Researchers recognize that they do not know the true function and seem to treat, usually implicitly, their results as a good-enough approximation. But there is no basis for the belief that the results of what is run in practice is anything close to the underlying phenomenon, even if there is an underlying phenomenon. This just seems to be wishful thinking. Most regression analysis research doesn’t even pay lip service to theoretical regularities. But you can’t just regress anything you want and expect the results to approximate reality. And even when researchers take somewhat seriously the need to have an underlying theoretical framework – as they have, at least to some extent, in the examples of studies of earnings, educational achievement, and GNP that I have used to illustrate my argument – they are so far from the conditions necessary for proper specification that one can have no confidence in the validity of the results.

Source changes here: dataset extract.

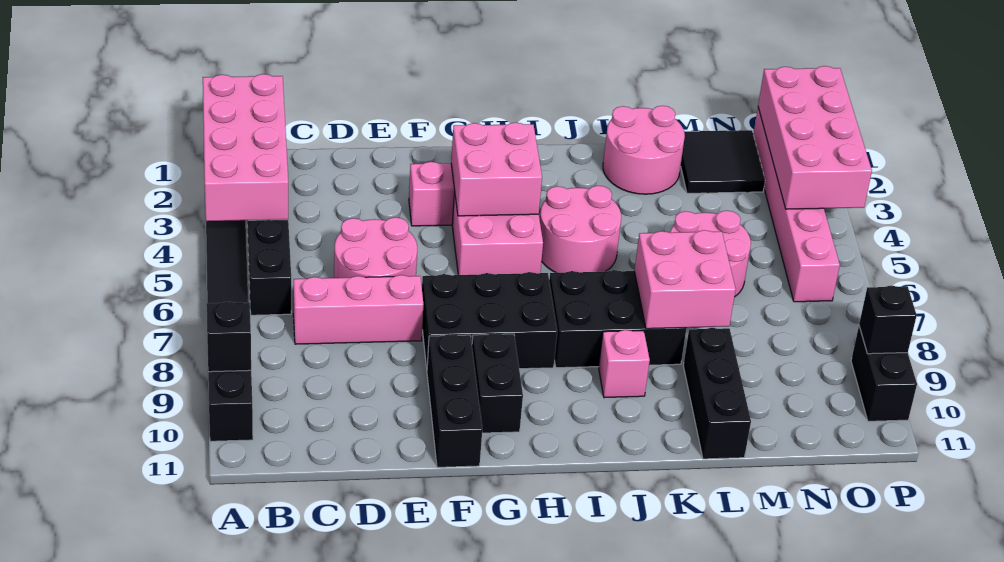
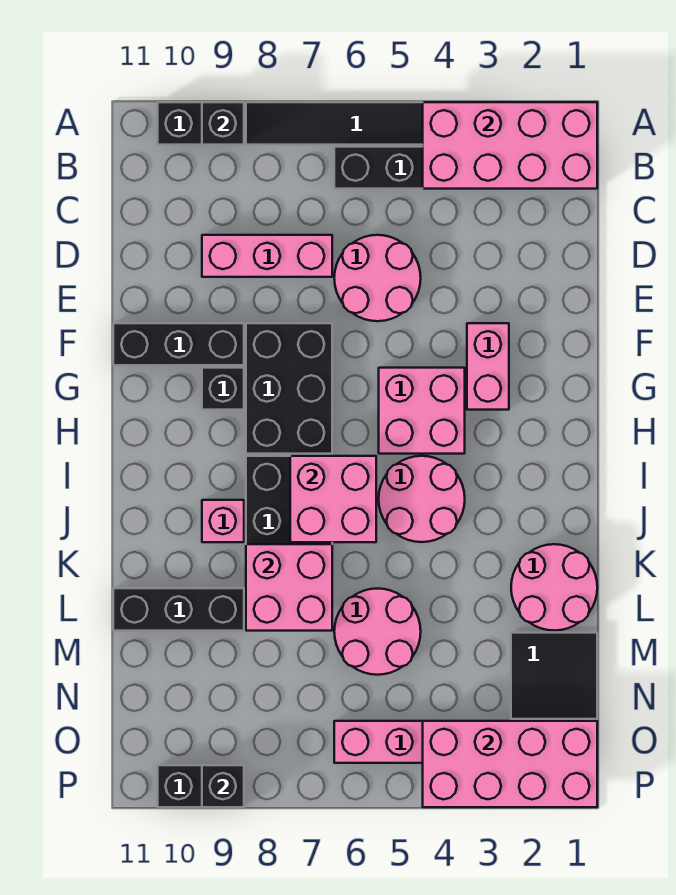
pink brick C7:E7 level 1 -> pink brick D7:D9 level 1
pink brick G3:H4 level 2 -> pink brick I6:J7 level 2
black brick G9:G10 level 1 -> black brick G9 level 1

Most work in econometrics and regression analysis is made on the assumption that the researcher has a theoretical model that is ‘true.’ Based on this belief of having a correct specification for an econometric model or running a regression, one proceeds as if the only problem remaining to solve have to do with measurement and observation.
The problem is that there is pretty little to support the perfect specification assumption. Looking around in social science and economics we don’t find a single regression or econometric model that lives up to the standards set by the ‘true’ theoretical model — and there is nothing that gives us reason to believe things will be different in the future.
To think that we are being able to construct a model where all relevant variables are included and correctly specify the functional relationships that exist between them, is not only a belief with little support, but a belief impossible to support.
The theories we work with when building our econometric regression models are insufficient. No matter what we study, there are always some variables missing, and we don’t know the correct way to functionally specify the relationships between the variables.
Every regression model constructed is misspecified. There are always an endless list of possible variables to include, and endless possible ways to specify the relationships between them. So every applied econometrician comes up with his own specification and ‘parameter’ estimates. The econometric Holy Grail of consistent and stable parameter-values is nothing but a dream.
The theoretical conditions that have to be fulfilled for regression analysis and econometrics to really work are nowhere even closely met in reality. Making outlandish statistical assumptions does not provide a solid ground for doing relevant social science and economics. Although regression analysis and econometrics have become the most used quantitative methods in social sciences and economics today, it’s still a fact that the inferences made from them are invalid.